Bora is a strong, usually dry temporally and spatially transient wind that is common at the eastern Adriatic Coast and many other dynamically similar regions around the world. One of the Bora main characteristics is its gustiness, when wind velocities can reach up to five times the mean velocity. Bora often creates significant problems to traffic, structures and human life in general. In this study, Bora velocity and near-ground turbulence are studied using the results of three-level high-frequency Bora field measurements carried out on a meteorological tower near the city of Split, Croatia. These measurements are analyzed for a period from April 2010 until June 2011. This rather long period allows for making quite robust and reliable conclusions.

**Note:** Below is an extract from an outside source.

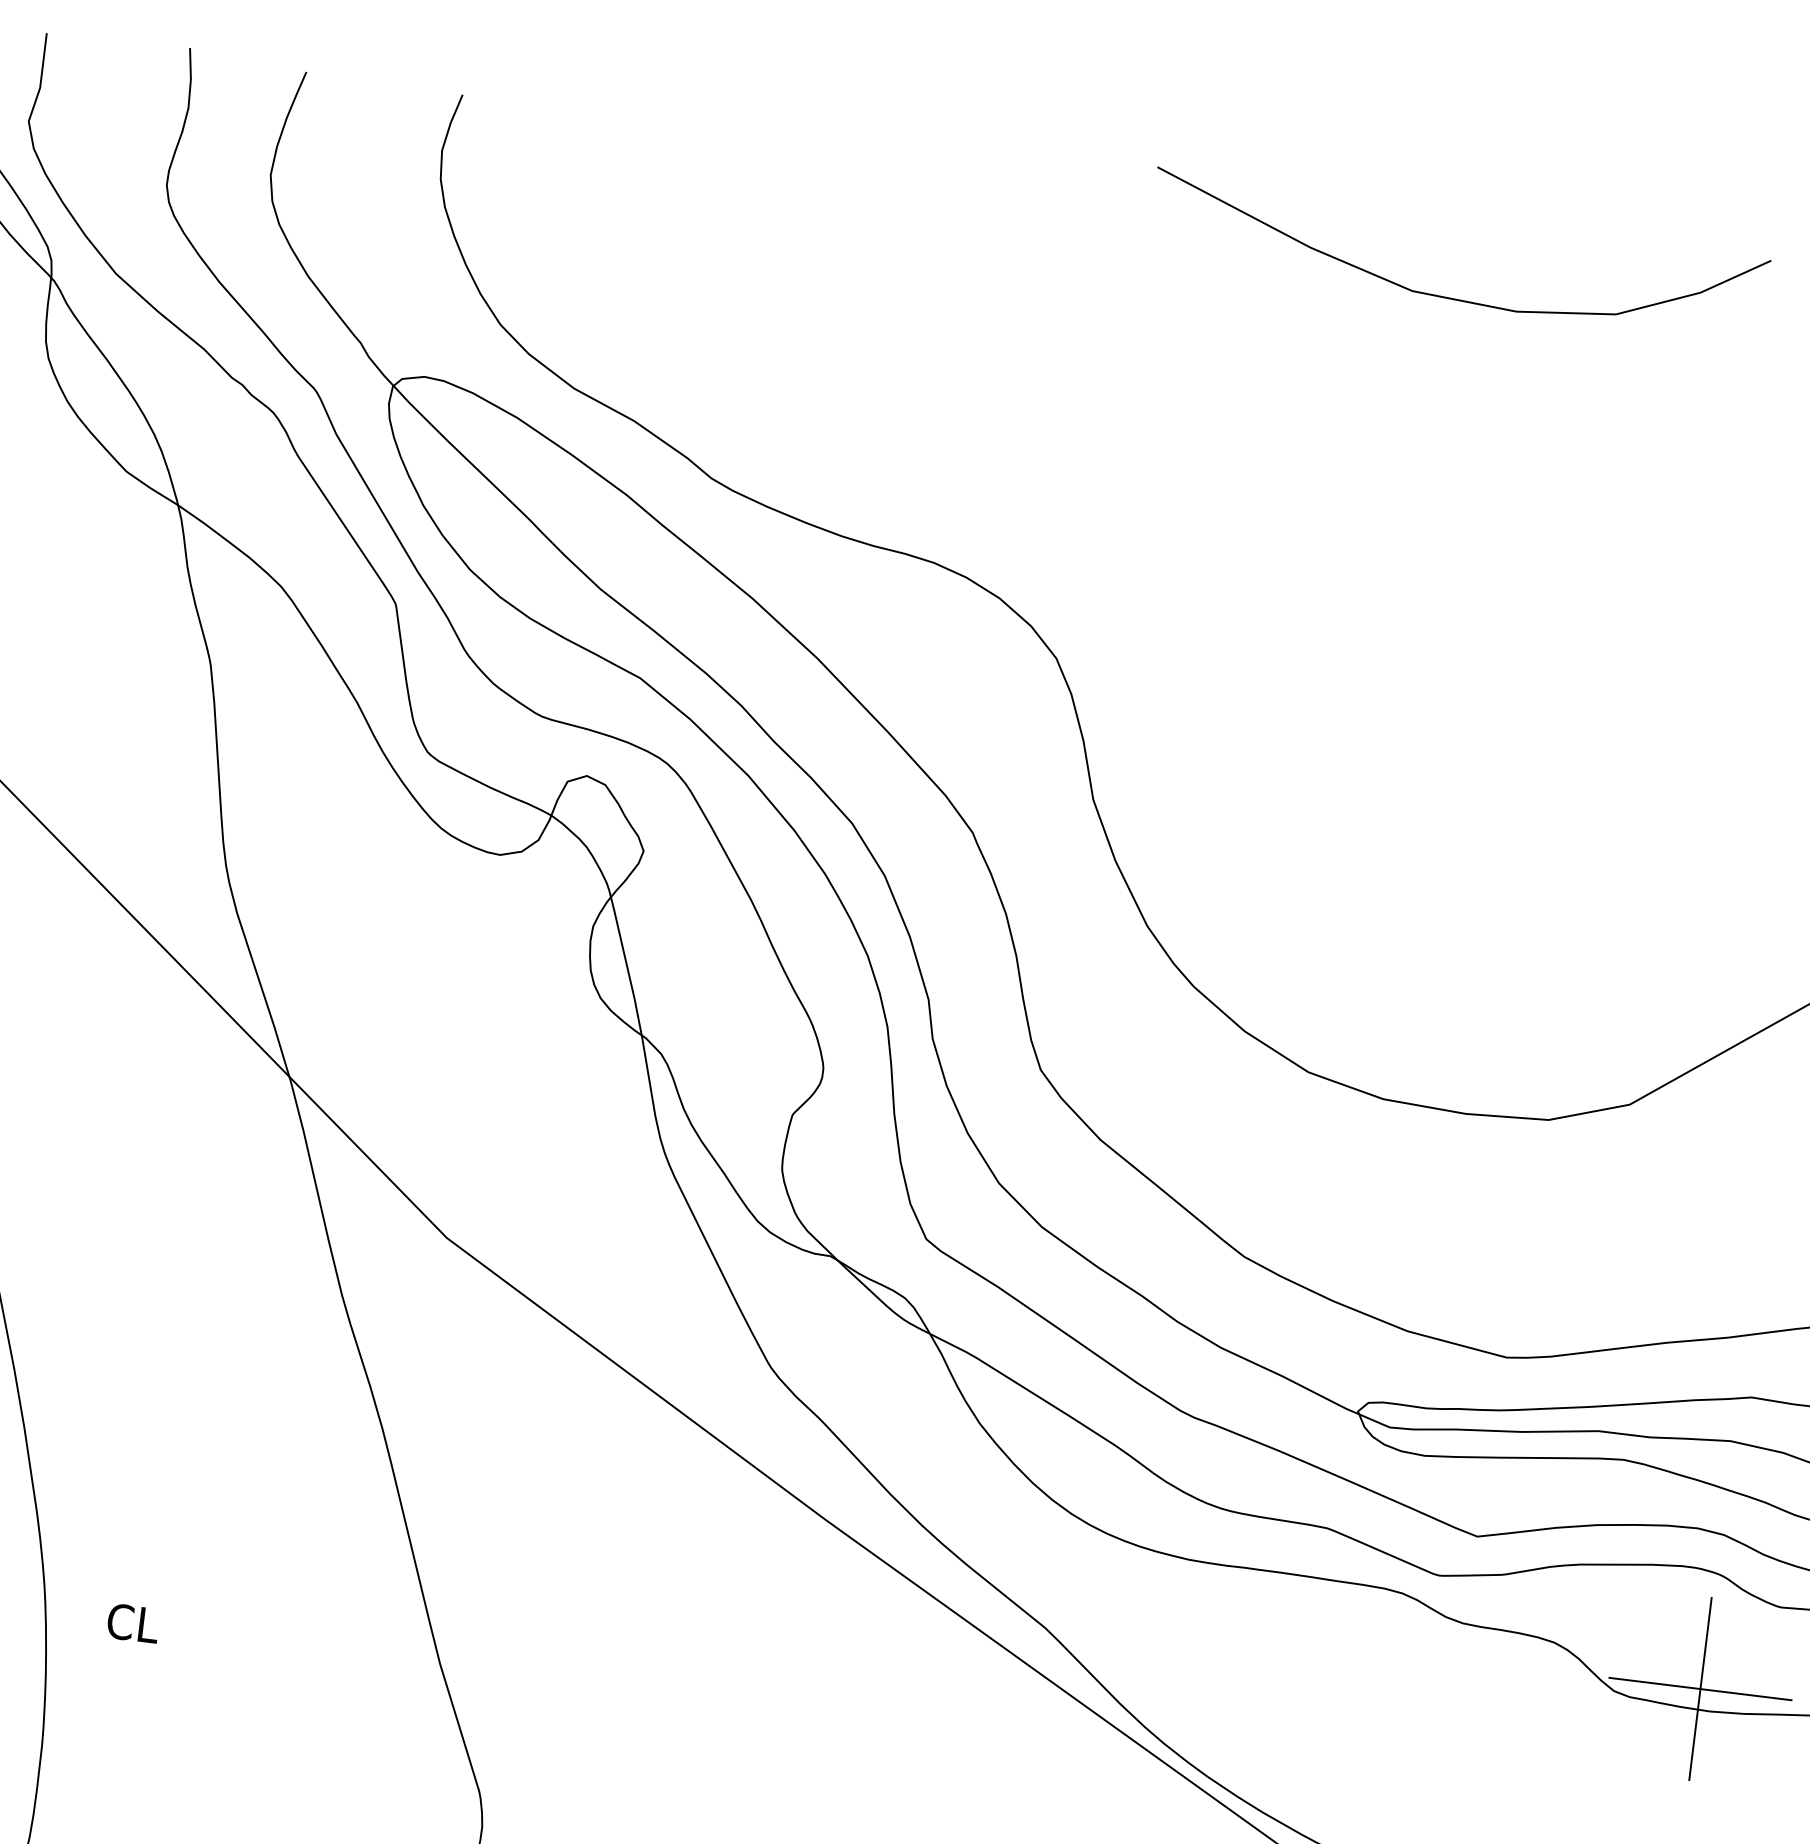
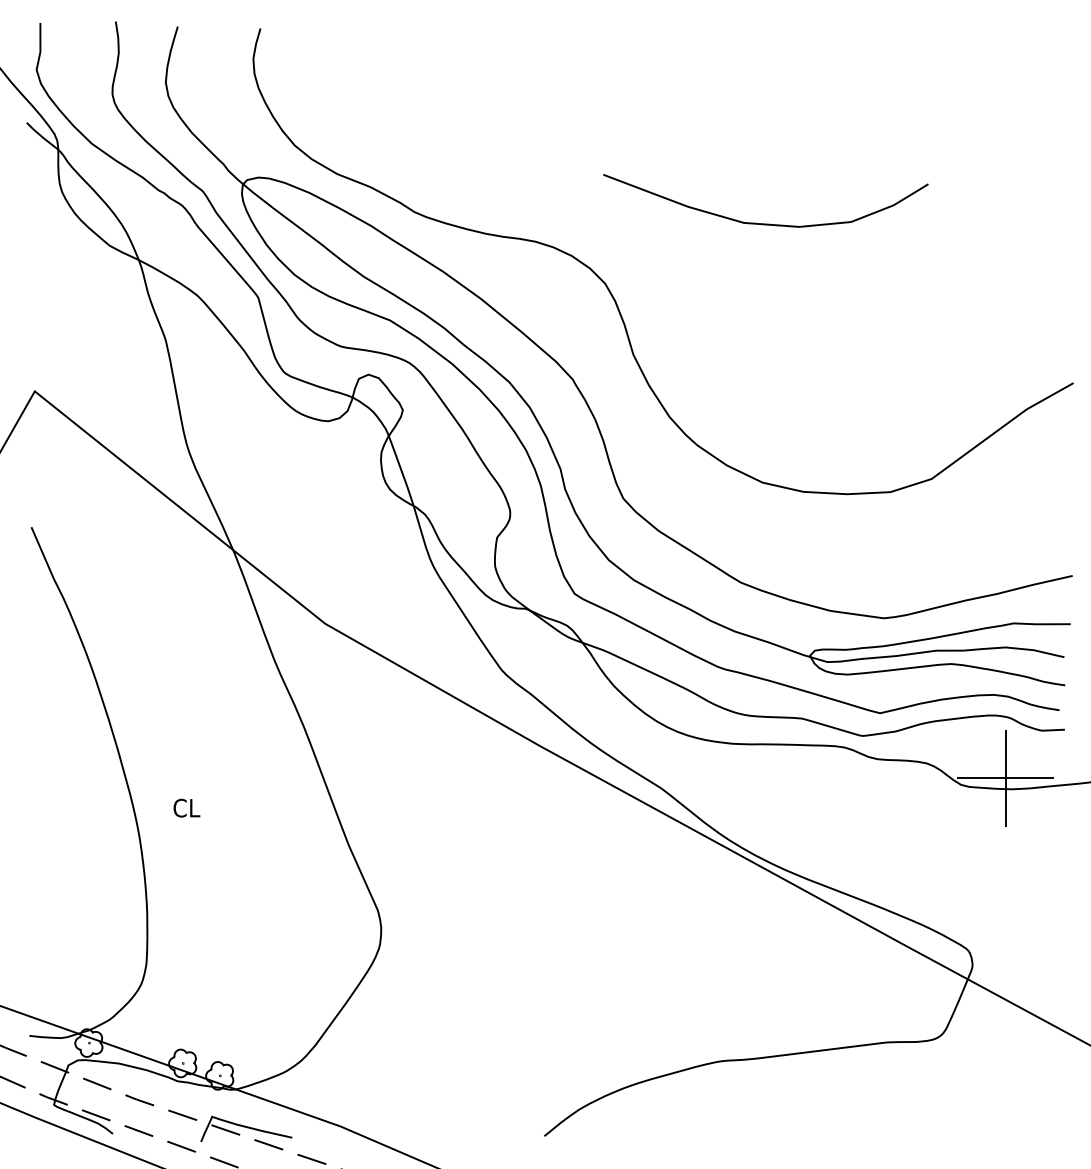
curve: (1453, 297) -> (765, 223), moved
text: (132, 1622) -> (186, 807), moved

The focus is on mean Bora velocity, turbulence intensity, Reynolds shear stress and turbulence length scale profiles, as well as on Bora velocity power spectra and thermal stratification. The results are compared with commonly used empirical laws and recommendations provided in the ESDU 85020 wind engineering standard to question its applicability to Bora. The obtained results report some interesting findings. In particular, the empirical power- and logarithmic laws proved to fit mean Bora velocity profiles well. With decreasing Bora velocity there is an increase in the power-law exponent and aerodynamic surface roughness length, and simultaneously a decrease in friction velocity. This indicates an urban-like velocity profile for smaller wind velocities and a rural-like velocity profile for larger wind velocities. Bora proved to be near-neutral thermally stratified. Turbulence intensity and lateral component of turbulence length scales agree well with ESDU 85020 for this particular terrain type. Longitudinal and vertical turbulence length scales, Reynolds shear stress and velocity power spectra differ considerably from ESDU 85020. This may have significant implications on calculations of Bora wind loads on structures.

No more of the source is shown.